Дорогая Павла Леонтьевна!
Если действит‹ельно› Месхетели[18]
заинтересован, и «горячо», чеховской пьесой (остается странным его умолчание при последн‹ей› со мной встрече), то об этом нужно с ними договориться и устно – подробно, и письменно – формально. Без этого к работе приступать нельзя. Числа от 19-го до 25 я буду в Москве, по-видимому, буду видеться с Месхетели, и, надо полагать, будем договариваться.Что касается задания работы Вам, чтобы Вы делали что-н‹ибудь› сейчас, до серьезного обсуждения замысла театром и в частности и в особенности Ю‹рием› А‹лександровичем› ‹3авадским›, тоже трудно. Да и есть ли у Вас под руками весь нужный Чехов. Я сейчас чувствую опасность громоздкой, плоской и прескучной инсценировки. Вот как это преодолеть!
Если хотите, попробуйте подобрать по соответствую‹щим› рассказам («Моя жизнь», «Дом с мезонином», «Скучная история», «Хорошие люди», «Случай из практики») сцены и явления с главной героиней – Лизой или как ее (по «Случаю из практики»), посмотрим, как это может выглядеть.
Главное – необходимо, чтобы до разговора Ю‹рий› А‹лександрович› ознакомился со всеми захватываемыми расск‹азами› Чехова. Иначе не о чем с ним будет говорить.
Кланяется и целует Вас Л‹ариса› И‹вановна›.
Тоже и я.
Удивительная отзывчивость и внимание были отличительными свойствами натуры Константина Андреевича. Он откликался на всякую просьбу. Будучи очень занят работой над новой пьесой, загруженный общественными делами в Союзе писателей, Константин Андреевич, по просьбе одной актрисы, согласился написать ей скетч.
Со всей добросовестностью и горячностью принялся он за работу. Через несколько дней на телефонный призыв Константина Андреевича явилась обрадованная актриса за скетчем. Константин Андреевич развернул перед удивленной актрисой план очень занимательной своеобразной четырехактной комедии.
Прочитывая некоторые сцены, он говорил: «Не знаю, как вам, а на мое ухо – смешно». На просьбу актрисы сократить, сжать все четыре акта до одной сцены на 18–20 минут Константин Андреевич, пряча в ящик стола черновики, полусердито, полушутя проворчал: «Я вам не гений, чтобы писать скетчи».
В моей памяти Константин Андреевич сохранился как человек ласково-насмешливый, обладавший великим даром – юмором.

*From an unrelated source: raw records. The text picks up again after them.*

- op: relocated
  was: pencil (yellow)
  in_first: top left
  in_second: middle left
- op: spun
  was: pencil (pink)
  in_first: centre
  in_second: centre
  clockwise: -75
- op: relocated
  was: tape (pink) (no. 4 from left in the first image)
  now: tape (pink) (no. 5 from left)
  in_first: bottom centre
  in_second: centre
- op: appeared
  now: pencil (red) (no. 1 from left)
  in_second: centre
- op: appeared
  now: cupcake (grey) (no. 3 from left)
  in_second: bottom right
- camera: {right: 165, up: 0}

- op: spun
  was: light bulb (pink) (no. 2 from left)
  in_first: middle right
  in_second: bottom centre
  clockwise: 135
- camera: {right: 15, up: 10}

Таким он мне чаще всего вспоминается. Но не всегда я видела его таким. Пришел он как-то ко мне в день 1 Мая, и я сразу заметила, что он был в необычно приподнятом состоянии. «Что с вами, Константин Андреевич, вы какой-то необыкновенный?» – «Сегодня у меня вдвойне светлый праздник, – ответил он, – я принял духовную ванну – был у A. M. Горького, беседовал с ним».
И второй раз мне удалось наблюдать его преображенным. Константин Андреевич праздновал получение правительственной награды – ордена. В клубе писателей был устроен банкет. Приглашены были некоторые писатели, критики, знакомые и близкие друзья. Константин Андреевич встречал всех как гостеприимный хозяин, был, как всегда, прост и ласков, но по-особенному серьезен.

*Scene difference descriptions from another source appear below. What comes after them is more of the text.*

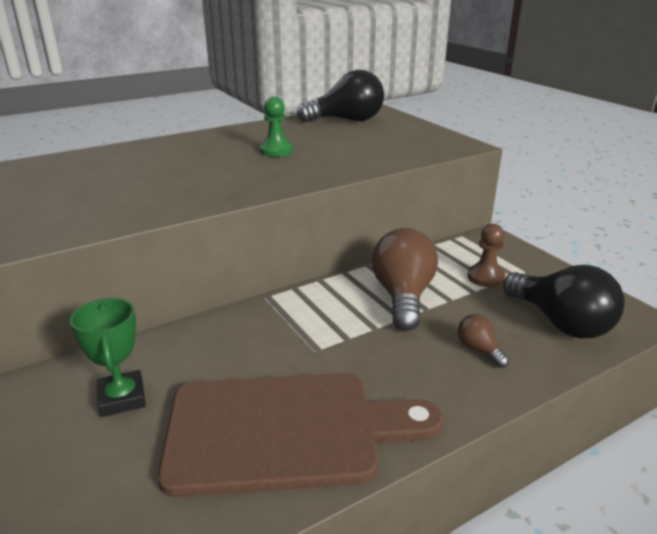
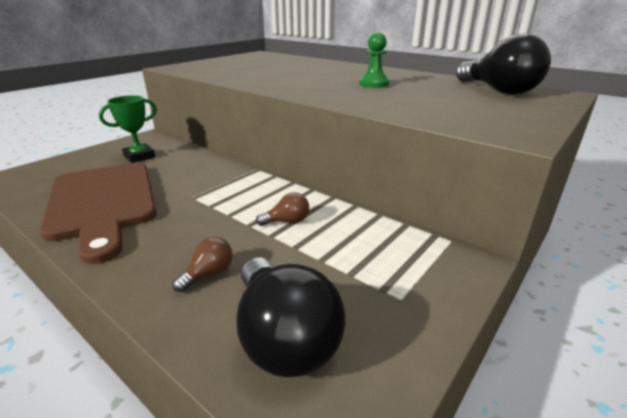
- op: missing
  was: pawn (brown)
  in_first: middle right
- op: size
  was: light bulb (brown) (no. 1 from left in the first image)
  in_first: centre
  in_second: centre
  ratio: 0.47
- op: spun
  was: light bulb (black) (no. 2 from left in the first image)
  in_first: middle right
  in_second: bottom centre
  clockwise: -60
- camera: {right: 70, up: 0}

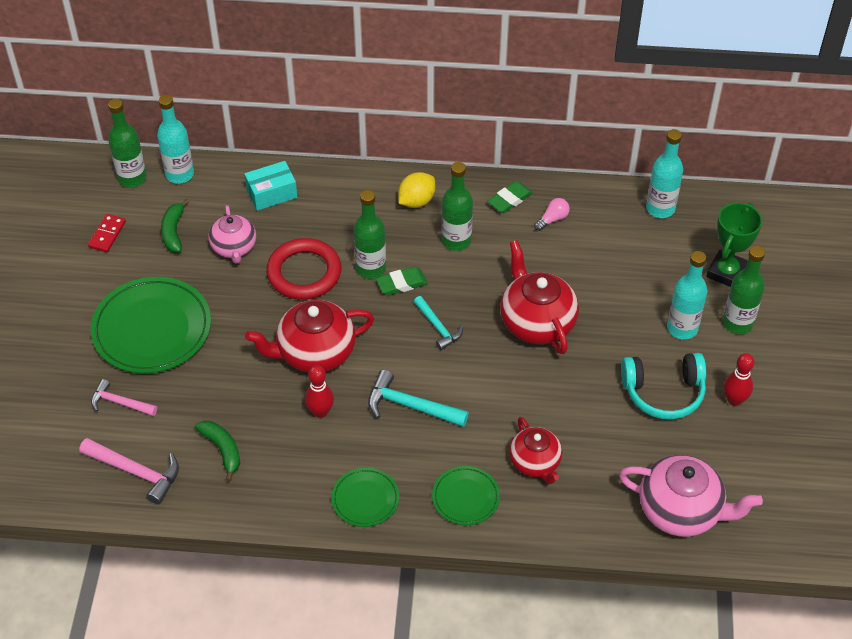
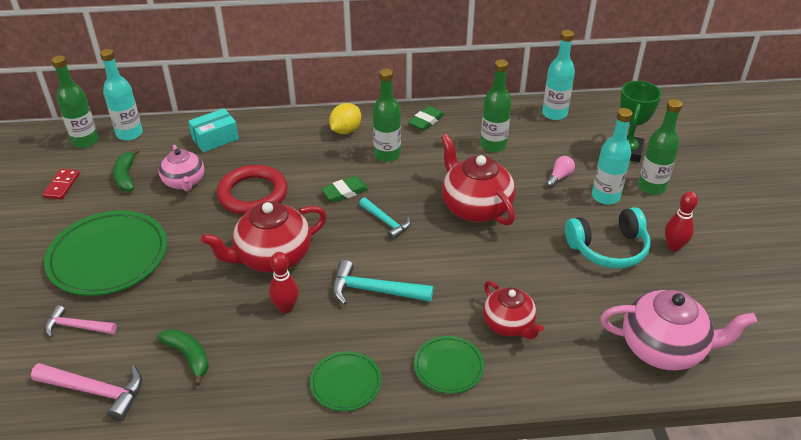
- op: relocated
  was: bottle (green) (no. 2 from left in the first image)
  now: bottle (green) (no. 3 from left)
  in_first: centre
  in_second: top centre
- op: relocated
  was: light bulb (pink)
  in_first: centre
  in_second: middle right
- camera: {right: -10, up: -10}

Торжественно-спокойный, он слушал хвалебные речи с застенчивой улыбкой, поглаживая усы одной рукой.
В последний раз я видела его во время войны, кажется, за год до его смерти. Осунувшийся, постаревший и озабоченный, он зашел ко мне по дороге в Союз писателей. На мой вопрос, над чем он работает, он неохотно отвечал: «Чиню, исправляю для Малого театра…» Я напомнила ему о нашей начатой работе по Чехову. Близилась годовщина смерти Чехова. «Неплохо было бы возобновить работу над „Чеховиадой“ к 40-летней годовщине со дня смерти Антона Павловича», – предложила я. Он грустно махнул рукой: «Некогда, да и нездоров я».
Через год в Союзе писателей стоял гроб, был траурный митинг, и мы оплакивали дорогого нам человека и всеми любимого большого писателя.